When my sister and I drove back from our savory and sensible lunch we found the road blocked. There were two black sentries keeping guard on the street in front of my house like a two-headed Cerberus at the gates of Hell, a couple of Stygian sentinels huddled over and shivering in the breeze. They were turkey vultures, Cathartes aura, also known as buzzards, and they and their brethren had already discovered the discarded carcass of the possum. We could see beyond the two barring our way, off to the side of the road, a writhing of wings and feathered backs, noiseless save for the dry rustling of black plumage, as other vultures grappled with consuming the corpse. I tentatively drove my car closer, but the sentries stood their ground. Perhaps they had already eaten their fill and, feeling heavier, were loath to take flight. It wasn’t until I got out of the car and expanded myself to my full six feet, raising my arms to make myself look taller, that the two guards crouched to the ground, then jumped and unfurled their wings. They didn’t fly very far, landing on a horizontal branch of a live oak, so now they looked like the audience watching the thrashing macabre feast.

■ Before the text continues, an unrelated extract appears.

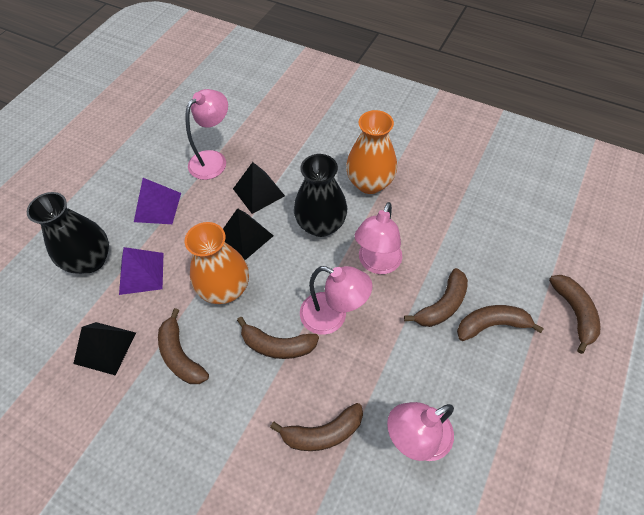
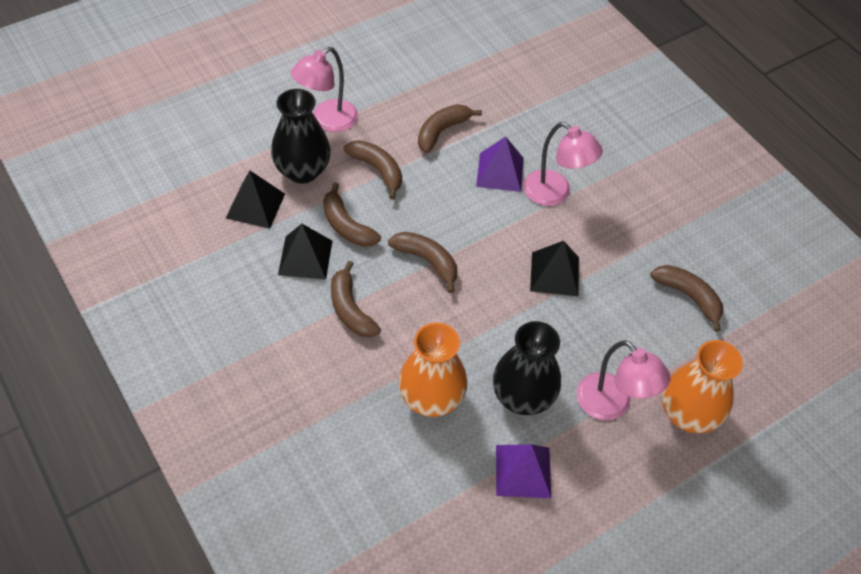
pink lamp: 4 -> 3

Of course I thought of Baudelaire, of his poem «Une charogne» (“A Carcass”; from his collection “Flowers of Evil”), where the poet builds a paean of beauty and grotesque exhilaration based on the putrid remains of a carcass left to rot on a field. The narrator and his girlfriend stand transfixed before their grisly discovery, repulsed by the sight and stench of it, but entranced, nevertheless, by its savage truth: one day, they will also lie down, under the grass and flowers, to molder and decay, and while the girl’s beauty will be devoured by the kisses of vermin, the narrator “will keep the divine essence of his decomposed love.”
Alors, ô ma beauté! dites à la vermine
Qui vous mangera de baisers,
Que j’ai gardé la forme et l’essence divine
De mes amours décomposés!
Rossibell and I similarly stood hypnotized by the grand spectacle. After I parked the car in the garage, we walked back out onto the street to continue watching. The possum was unrecognizable, pieces of it lay scattered on the ground and low-lying branches, only to be taken up by a greedy beak, then snatched away by another.
This morning as I write this, I look out from the windows of my second-floor library down to the sunny garden and see shadows moving fleetly across the landscape, several of them at once, crisscrossing the allées and the parterres. They swoop across the lawn and the pool, the shadows momentarily bigger when they glide up to the balcony and almost through the windows. Even though I cannot see them, I can guess that they are the sentries of death overhead, hoping for another morsel, yearning for another object of their affection. The cats are staying indoors today. The chickens will stay inside their coop. Frankly, so will I.